Created attachment 139316 [details]
I guess it must be something with detection of detection of monitors.
Created attachment 139317 [details]
Created attachment 139318 [details]
It appears that 5s after queuing the initial requests, we haven't even submitted them to HW. Quite distressing!
I see you are running with tip, could you please enable CONFIG_DRM_I915_TRACE_GEM=y and apply something like:
diff --git a/drivers/gpu/drm/i915/i915_gpu_error.c b/drivers/gpu/drm/i915/i915_gpu_error.c
index df234dc23274..6207bc35a53d 100644
@@ -1840,6 +1840,8 @@ void i915_capture_error_state(struct drm_i915_private *i915,
i915_error_capture_msg(i915, error, engine_mask, error_msg);
Also drm.debug=0xf (everything!) may help try to determine the delay.
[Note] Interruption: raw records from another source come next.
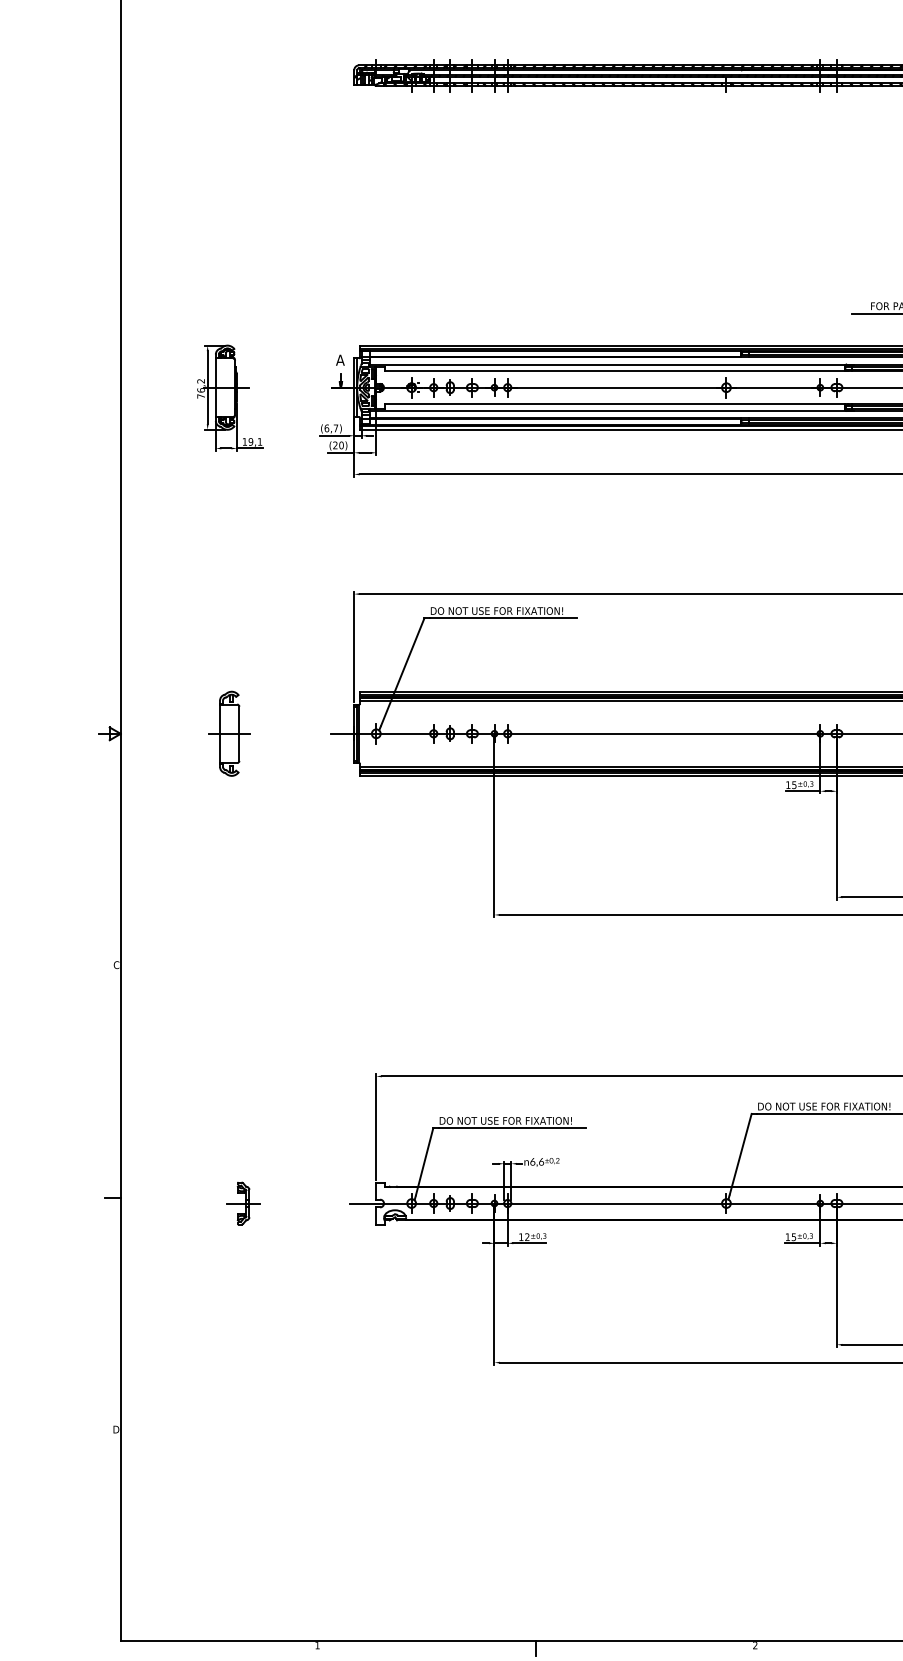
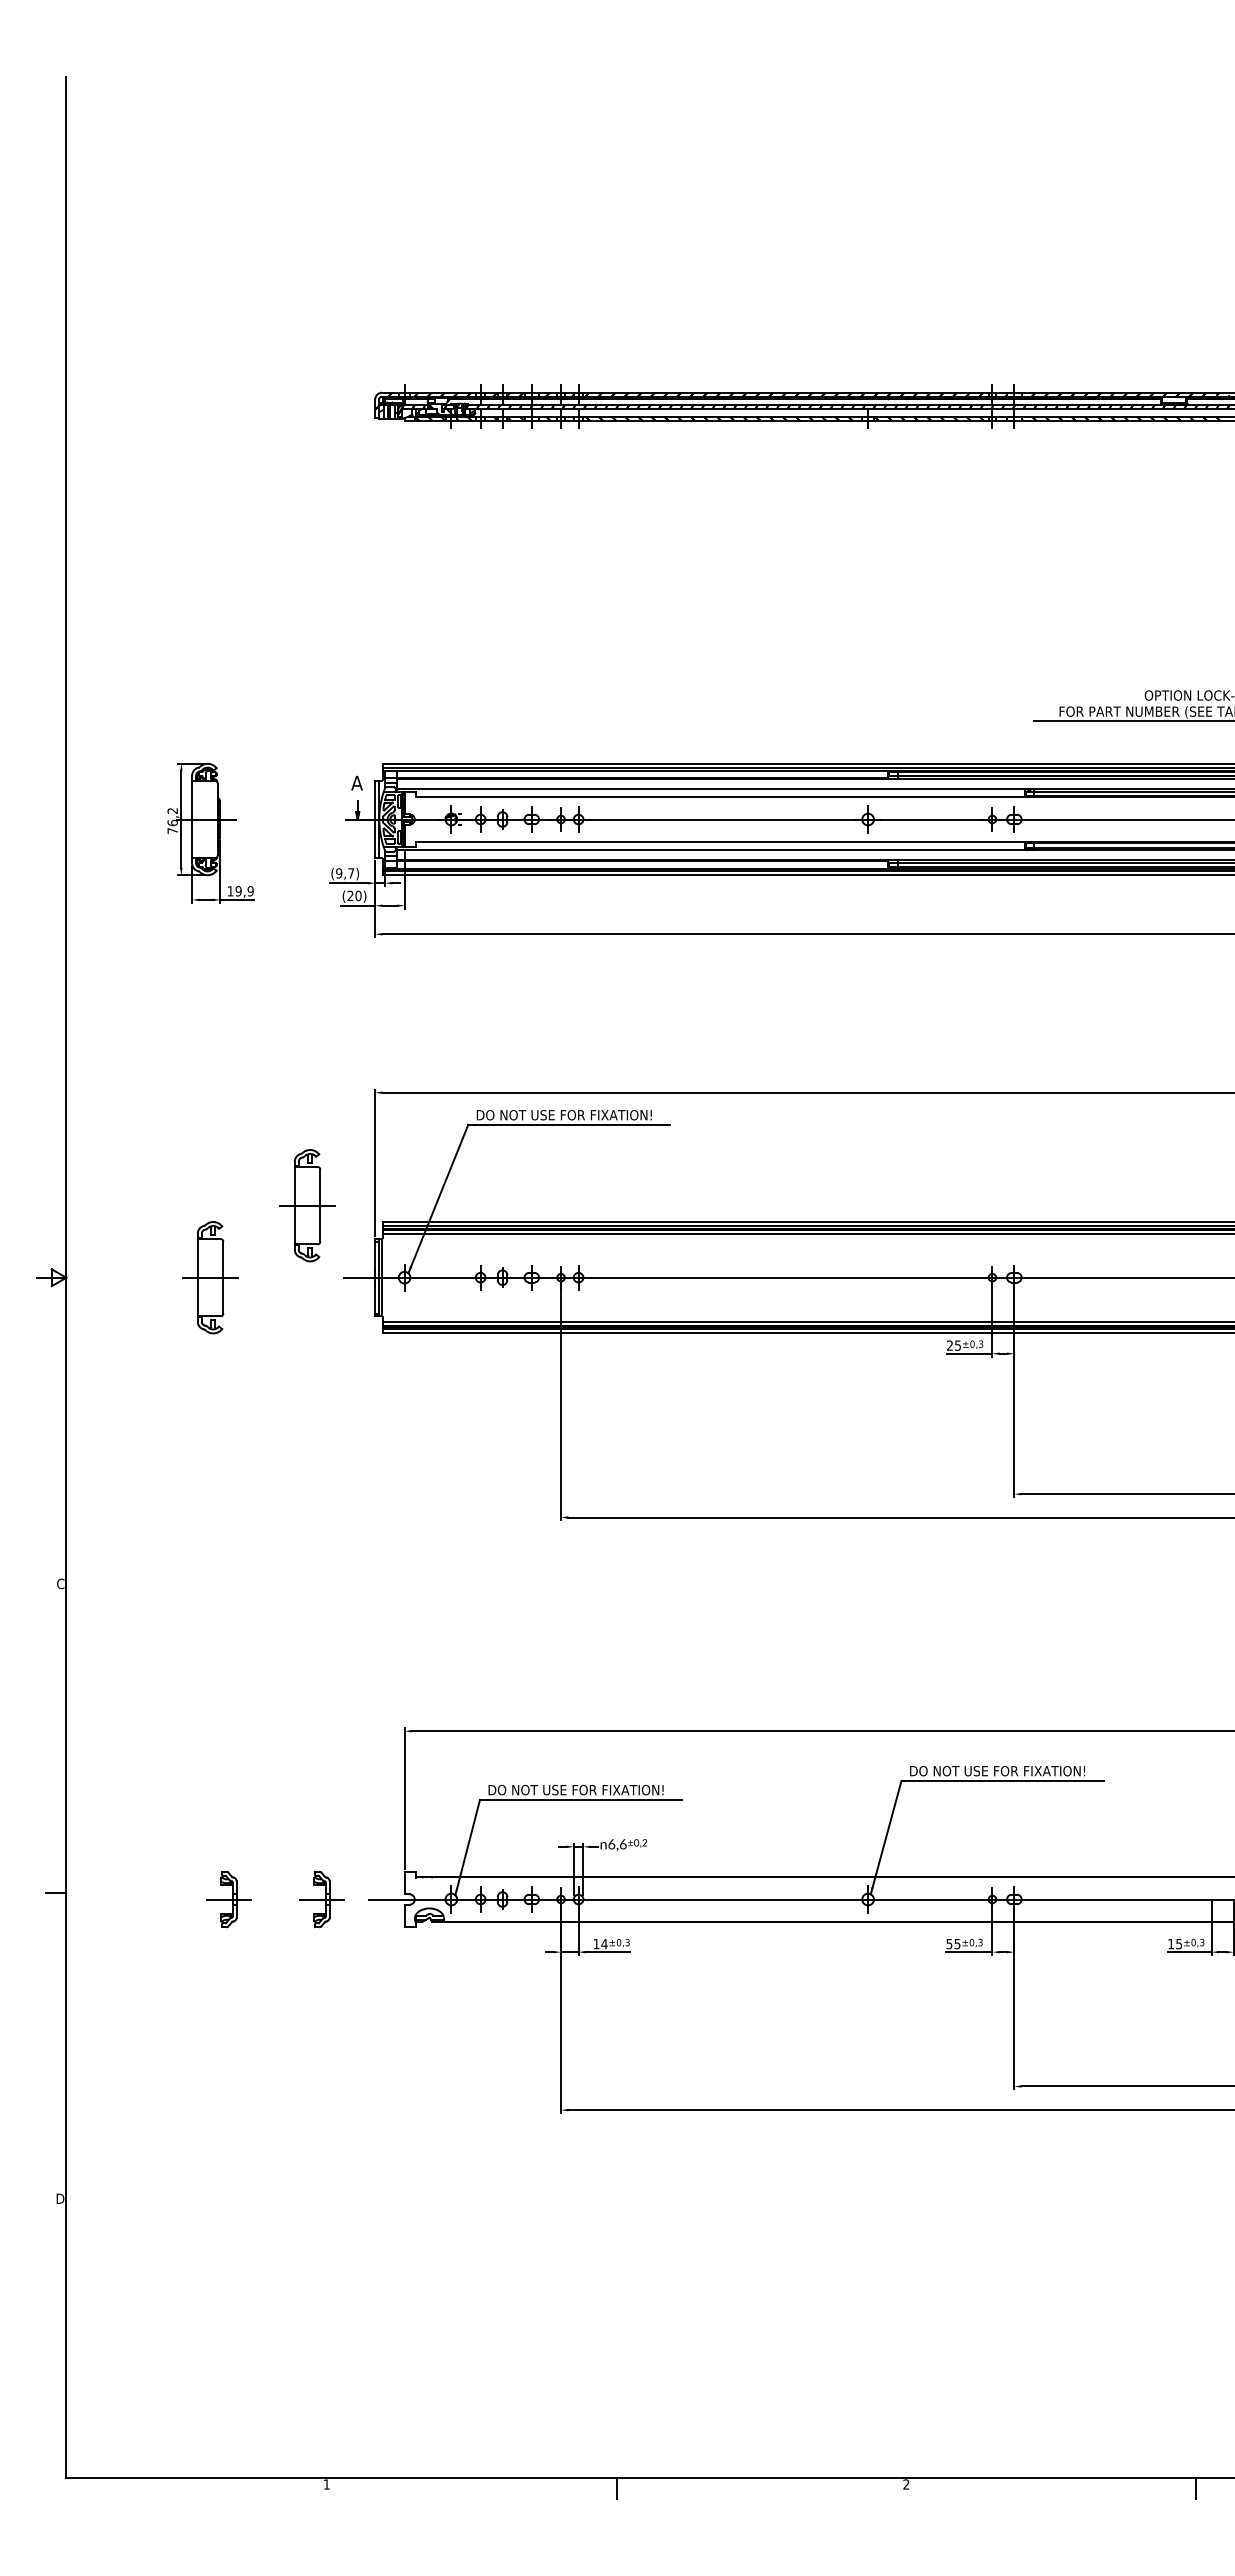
text: (327, 428) -> (339, 873), (6,7) -> (9,7)
text: (259, 442) -> (250, 891), 19,1 -> 19,9
part: (302, 679) -> (307, 1205), added
text: (787, 785) -> (949, 1345), 15 -> 25
part: (313, 1203) -> (321, 1899), added
text: (527, 1236) -> (604, 1943), 12 -> 14
text: (787, 1237) -> (949, 1944), 15 -> 55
Created attachment 139332 [details]
Kernel panic, so i had to do netconsole.
Created attachment 139335 [details]
sorry, i added drm.debug
It should have dumped the trace to netconsole as well. Could you check the console settings?
So it appears that we wake with a ending CS interrupt before we do anything, or that the CS interrupt is too early. Common suspect in this case is IOMMU, could you try intel_iommu=igfx_off?
Created attachment 139336 [details]
When i turned CONFIG_DRM_I915_TRACE_GEM, it on different path. So its not calling GEM_TRACE_DUMP().
I guess now its calling GEM_BUG_ON(), and not i915_capture_error_state().
GEM_BUG_ON() includes a GEM_TRACE_DUMP; I expect it to show up here :)
Another quick test is:
diff --git a/drivers/gpu/drm/i915/intel_lrc.c b/drivers/gpu/drm/i915/intel_lrc.c
index 9f3cce022b2d..ff179c967e2a 100644
@@ -1738,6 +1738,8 @@ static void enable_execlists(struct intel_engine_cs *engine)
/* Following the reset, we need to reload the CSB read/write pointers */
engine->execlists.csb_head = -1;
Created attachment 139340 [details]
With line added. I guess ftrace works now.
In the intel_iommu=igfx_off test, we got
[ 0.000000] Linux version 4.17.0-rc3+ (firstname.lastname@example.org) (gcc version 7.3.0 (GCC)) #5 SMP PREEMPT Fri May 4 08:44:22 CEST 2018
[ 0.000000] Command line: \\k.efi rw drm.debug=0xf intel_iommu=igfx_off initrd=\i.img
[ 0.258015] DMAR: No ATSR found
[ 0.258097] DMAR: dmar0: Using Queued invalidation
[ 0.258107] DMAR: dmar1: Using Queued invalidation
[ 0.258195] DMAR: Setting RMRR:
[ 0.258282] DMAR: Setting identity map for device 0000:00:02.0 [0x5f800000 - 0x7fffffff]
[ 207.804629] [drm] VT-d active for gfx access
Odd. So we didn't succeed in disabling iommu. Do you mind compiling out iommu entirely to be sure we don't have a problem here with iommu+HWSP?
Created attachment 139341 [details]
netconsole take 4
Now its a bit different.
Can you please try re-enabling iommu and https://patchwork.freedesktop.org/patch/221513/ ?
(In reply to Chris Wilson from comment #14)
> Can you please try re-enabling iommu and
> https://patchwork.freedesktop.org/patch/221513/ ?
No it doesnt help,
GPU HANG: ecode 9:0:0xfffffffe, reason: hang on rcs0, bcs0, vcs0, vecs0, action: reset
Do you need debug enabled and console output ?
If you have any other ideas or extra debug flags let me know.
Created attachment 139587 [details]
tried on latest drm-tip
Yes, please send dmesg with drm.debug=0x1e log_buf_len=4M.
Created attachment 139590 [details]
used drm.debug=0x1e log_buf_len=4M
Chris, any updates on this issue?
Domen, are you still experiencing this issue?
Having purchased a glk (celeron N4100) for myself... This looks like to be an isolated incident (well this and the other glk-iommu reported issues!), as annoyingly it worksforme. I was hoping to able to reproduce, sorry.
Sorry, we dont use this board anymore. So i dont know if issue still persits.
Apologies for the disappointing end.